Nel midollo osseo potrebbe nascondersi il segreto della fertilità


Il midollo osseo di una donna può dare indizi sulla fertilità e sulla capacità di procreare, almeno stando ad uno studio dei ricercatori dell’Università di Yale, pubblicato sulla rivista Plos Biology. In base a quanto scoperto dagli esperti dell’ateneo americano quando un uovo viene fecondato, le cellule staminali abbandonano il midollo osseo e si muovono sfruttando il flusso sanguigno verso l’utero, dove sono coinvolte nella trasformazione del rivestimento uterino per l’impianto. Se tale trasformazione non avviene, l’embrione non può impiantarsi e la gravidanza non può avere inizio.

Il ruolo significativo del midollo osseo

“Abbiamo sempre saputo che erano necessari due tipi di fattori per la gravidanza", hanno affermato la dottoressa Hugh Taylor, autrice senior dello studio e Anita O’Keeffe, professoressa di ostetricia, ginecologia e scienze della riproduzione a Yale. “Si devono possedere le ovaie per generare le uova oltre all’utero per ospitare l’embrione fecondato. Ma sapere che il midollo osseo ha un ruolo significativo in questo processo è un cambiamento di paradigma importante". Stando a quanto raccontano gli esperti, precedenti ricerche nell’ambito hanno indicato che, in piccole quantità, le cellule staminali derivate dal midollo osseo contribuiscono alla creazione dell’ambiente non immune dell’utero quando non è in atto una gravidanza, ma ancora non era noto se e in che modo le cellule staminali influenzassero l’utero durante la gravidanza. "Alcune di queste cellule staminali derivate dal midollo osseo viaggiano nell’utero e diventano cellule essenziali per il processo di impianto e mantenimento della gravidanza", ha confermato il dottor Reshef Tal, primo autore dello studio e assistente professore di ostetricia, ginecologia e scienze riproduttive a Yale.

I test sui topi

A surrogare questa tesi, i medici hanno anche attuato alcuni test sui topi e scoperto che un trapianto di midollo osseo da un donatore sano può migliorare la fertilità.
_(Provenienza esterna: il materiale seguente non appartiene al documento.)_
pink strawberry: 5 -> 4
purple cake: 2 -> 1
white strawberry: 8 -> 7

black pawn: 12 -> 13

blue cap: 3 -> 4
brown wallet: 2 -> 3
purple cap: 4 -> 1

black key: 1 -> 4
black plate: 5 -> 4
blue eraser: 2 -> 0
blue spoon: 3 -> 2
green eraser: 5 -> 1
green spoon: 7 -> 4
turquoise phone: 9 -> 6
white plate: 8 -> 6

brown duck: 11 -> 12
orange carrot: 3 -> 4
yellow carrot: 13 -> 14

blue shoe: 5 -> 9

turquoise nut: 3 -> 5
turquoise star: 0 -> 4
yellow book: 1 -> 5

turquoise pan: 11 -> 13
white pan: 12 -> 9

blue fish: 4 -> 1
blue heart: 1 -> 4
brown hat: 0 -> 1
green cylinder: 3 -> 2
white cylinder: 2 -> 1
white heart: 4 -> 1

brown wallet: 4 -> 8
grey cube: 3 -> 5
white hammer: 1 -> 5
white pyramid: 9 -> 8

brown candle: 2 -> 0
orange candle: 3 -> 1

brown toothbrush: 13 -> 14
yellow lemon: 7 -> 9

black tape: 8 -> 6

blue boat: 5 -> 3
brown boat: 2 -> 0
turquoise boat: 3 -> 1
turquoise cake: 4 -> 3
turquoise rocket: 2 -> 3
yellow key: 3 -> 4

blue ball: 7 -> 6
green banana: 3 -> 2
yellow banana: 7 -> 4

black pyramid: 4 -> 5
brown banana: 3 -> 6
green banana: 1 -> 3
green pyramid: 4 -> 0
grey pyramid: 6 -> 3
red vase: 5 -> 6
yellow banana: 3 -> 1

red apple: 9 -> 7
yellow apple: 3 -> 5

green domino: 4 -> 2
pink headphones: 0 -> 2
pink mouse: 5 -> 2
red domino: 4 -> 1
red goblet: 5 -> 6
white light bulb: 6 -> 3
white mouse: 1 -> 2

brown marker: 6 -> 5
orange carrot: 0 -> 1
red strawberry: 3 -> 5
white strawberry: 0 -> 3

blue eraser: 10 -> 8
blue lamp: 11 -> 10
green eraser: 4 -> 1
Nei topi con un difetto al gene Hoxa11, che provoca problemi nell’endometrio (la mucosa che ricopre la cavità interna dell’utero), il trapianto ha permesso gravidanze che altrimenti non si sarebbero verificate e ha anche aumentato le dimensioni della cucciolata, mentre nei topi completamente sterili il trapianto ha permesso di riparare i difetti dell’endometrio.

Nuove speranze per combattere l’infertilità

Sebbene siano necessarie ulteriori ricerche nell’ambito, gli esperti protagonisti dello studio nutrono speranze nel fatto che l’infertilità possa essere combattuta anche grazie a questa scoperta. “Nei casi in cui si ha un endometrio danneggiato che genera quindi infertilità o ripetute interruzioni di gravidanza, troppo spesso la medicina non ha saputo porre rimedio. Oggi questa scoperta apre una nuova potenziale strada per il trattamento di questa condizione", ha concluso la dottoressa Taylor.